Dios ha querido, esta semana, estar presente en el templo del cuerpo muerto de un bebé -de unos dos años- abandonado, envuelto en telas, dentro de una maleta vacía, en las vías del apeadero de La Argañosa, a las afueras de Oviedo.
¿Por qué digo esto? Pues sencillamente porque los niños siguen estando amenazados por Herodes y porque Dios hubiera querido que se le dedicara más atención a ese templo humano que al de Letrán que celebramos.
Y no es que quiera hacer una enmienda a la liturgia de hoy, que va. Creo que es necesario dedicar a Dios un espacio; tanto en nuestro corazón como en el lugar donde habitamos. ¡No faltaba más! Sin embargo, algo se rebela en mí cuando damos más protección a los edificios, a las instituciones, a algunos animales que a las personas.
En el evangelio nos encontramos a un Jesús descompuesto ante la injusticia cometida contra el templo de Salomón. Aquel lugar había sido dedicado a Dios para encontrarse con sus hijos. Pero, que ni era lugar de oración ni la mayoría de los judíos podían acercarse a ofrecer culto.
Jesús conoció bien ese Templo: en él fue presentado por sus padres, allí se perdió de adolescente, en él rezó de joven y en él predicó -por sus atrios- de adulto.

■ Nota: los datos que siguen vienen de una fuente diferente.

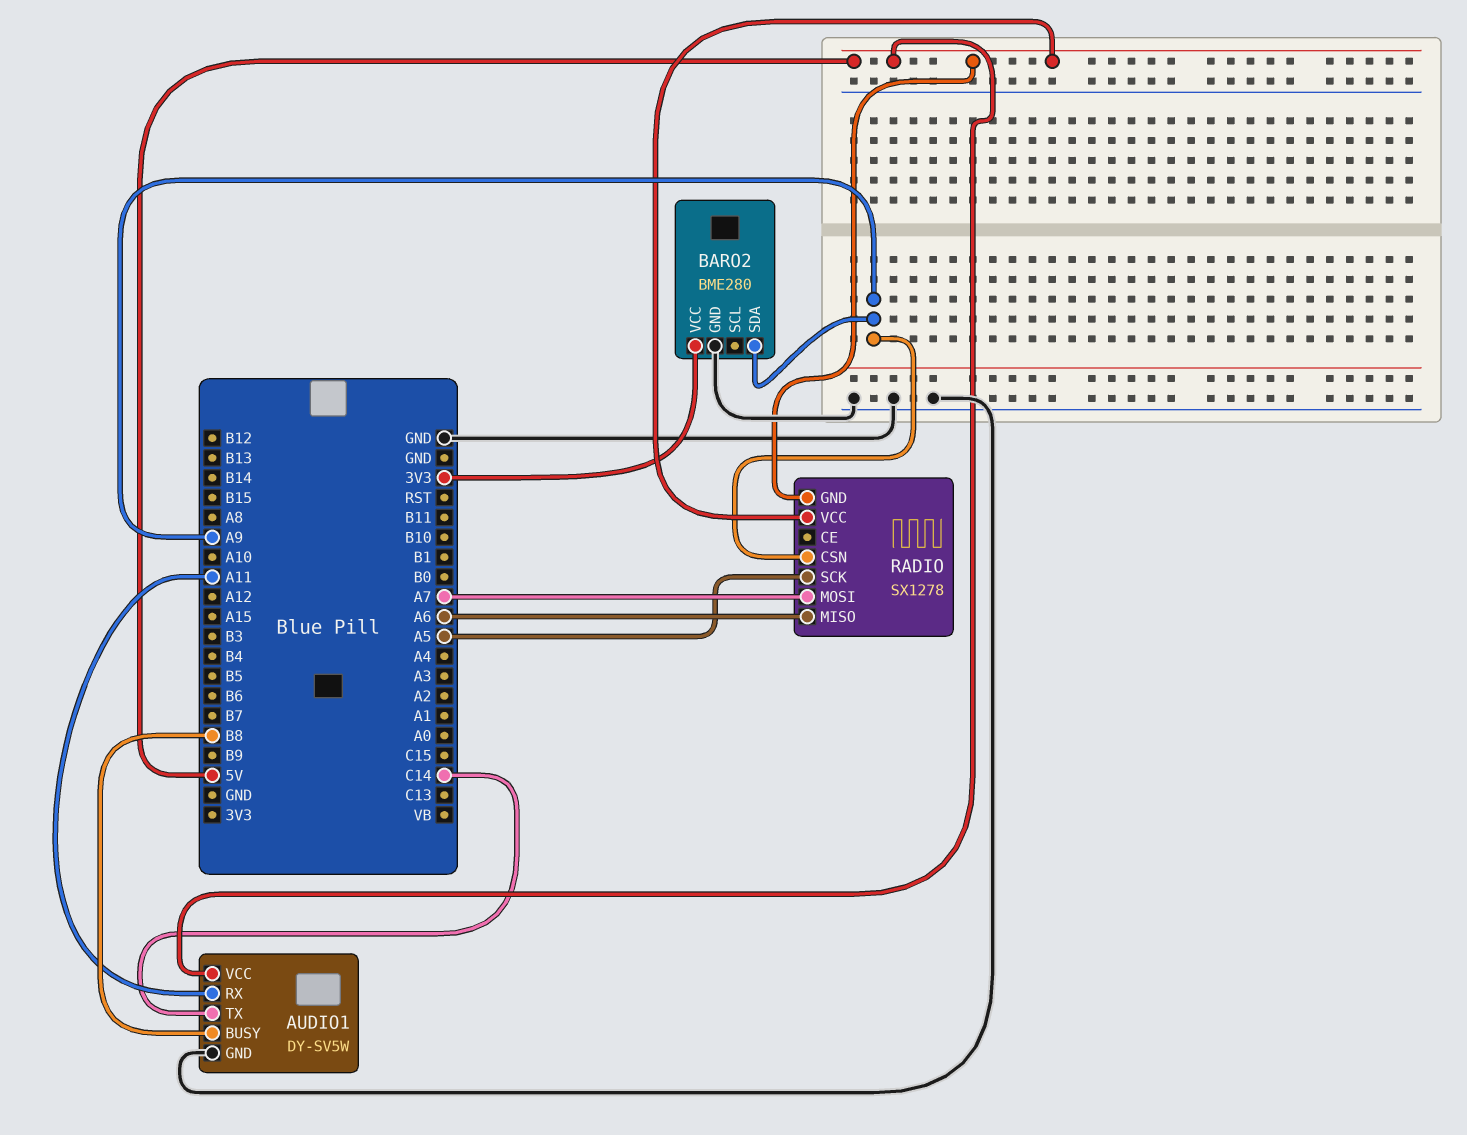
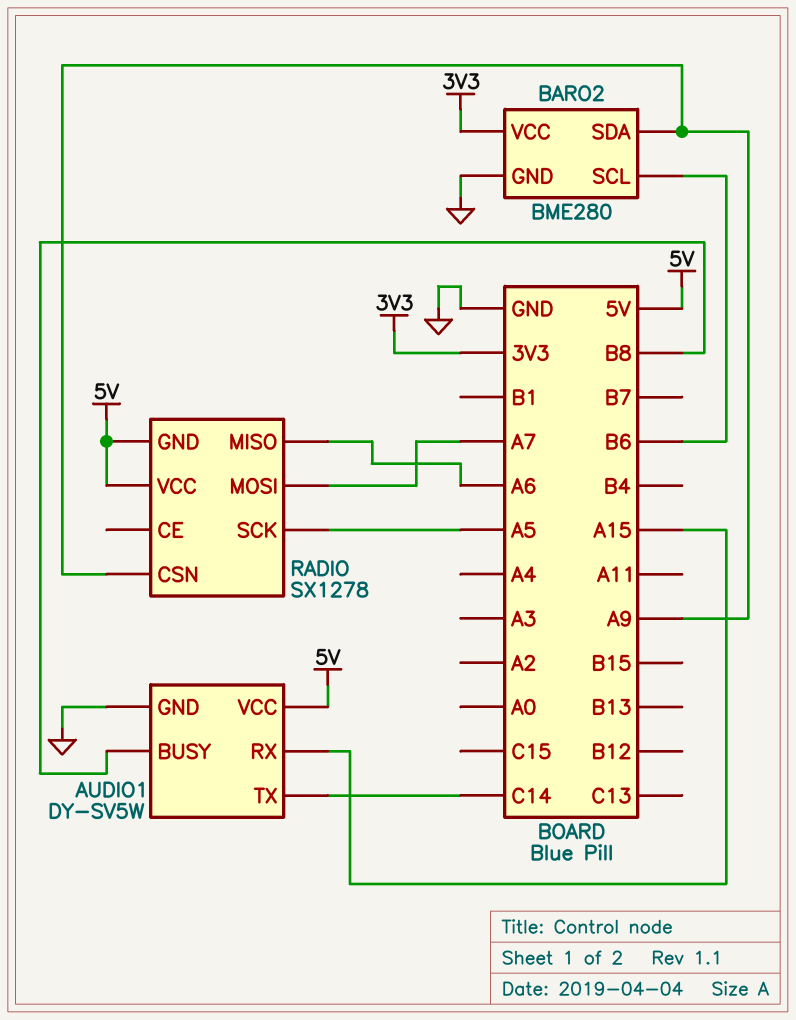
AUDIO1 pin RX: A11 -> A15
BARO2 pin SCL: none -> B6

Sabía de las trabas -morales y monetarias- que sacerdotes, escribas y fariseos ponían a la gente sencilla para acceder a Dios.
Sacralizar piedras y espacios es muy fácil. Las ermitas no se quejan, los santuarios no pasan hambre, los campanarios no piensan, los tejados no tienen corazón; si acaso se envejecen y agrietan y hay que restaurarlos. Dios -recuerda Isaías- no necesitaba de esos templos: ¿Qué templo podréis construirme; o qué lugar para mi descanso? Todo esto lo hicieron mis manos, todo es mío -oráculo del Señor. Y Jesús sabía que el Padre había permitido la construcción para habitar en medio de su pueblo.
Sacralizar al prójimo es más difícil porque se queja, pasa hambre, piensa, tiene corazón y hay que levantarlo. Pero resulta que Dios se complace: en el humilde y el abatido que se estremece ante mis palabras. ¡Vamos, en todos los que no podían acercarse!
No es de extrañar la reacción de Jesús ante tamaña injusticia. Se plantó delante de aquellos piadosos como el verdadero Templo de Dios. Y eso les escandalizó porque era “humano”; porque no podían entender que Dios amara tanto nuestra carne y nuestra historia, como para habitar -entre nosotros- en Jesús.
Ese es el motivo de que los cristianos, creamos que el verdadero templo es el Cuerpo de Cristo. Templo construido con personas y animado por la cabeza que es Cristo. Por eso, la Iglesia no debe permitir que los templos humanos sean masacrados, olvidados, vendidos, adulterados… porque se resiente toda la construcción.
Estos días, en Madrid, se celebra a María en su advocación de la Almudena. Y María fue el templo que Dios escogió para que se hiciera carne su Hijo. A través de ella Dios se hizo historia y se sigue transparentando en cada uno de sus hijos; especialmente en los más pequeños.
Por eso, si hoy no cambiamos el sentido de nuestra mirada, si no retiramos los ojos de los edificios y las instituciones, para fijarnos en un “niñin” desprotegido, sería mejor que Jesús viniera con un azote de cordeles y nos sacara a todos de misa.
Aún así, creo que Dios sabe interpretar mejor que nosotros los gritos de sus hijos. Sólo Él sabe el por qué, ese templo infante de Dios, se rebeló ante su destino sacando un piececito de la maleta.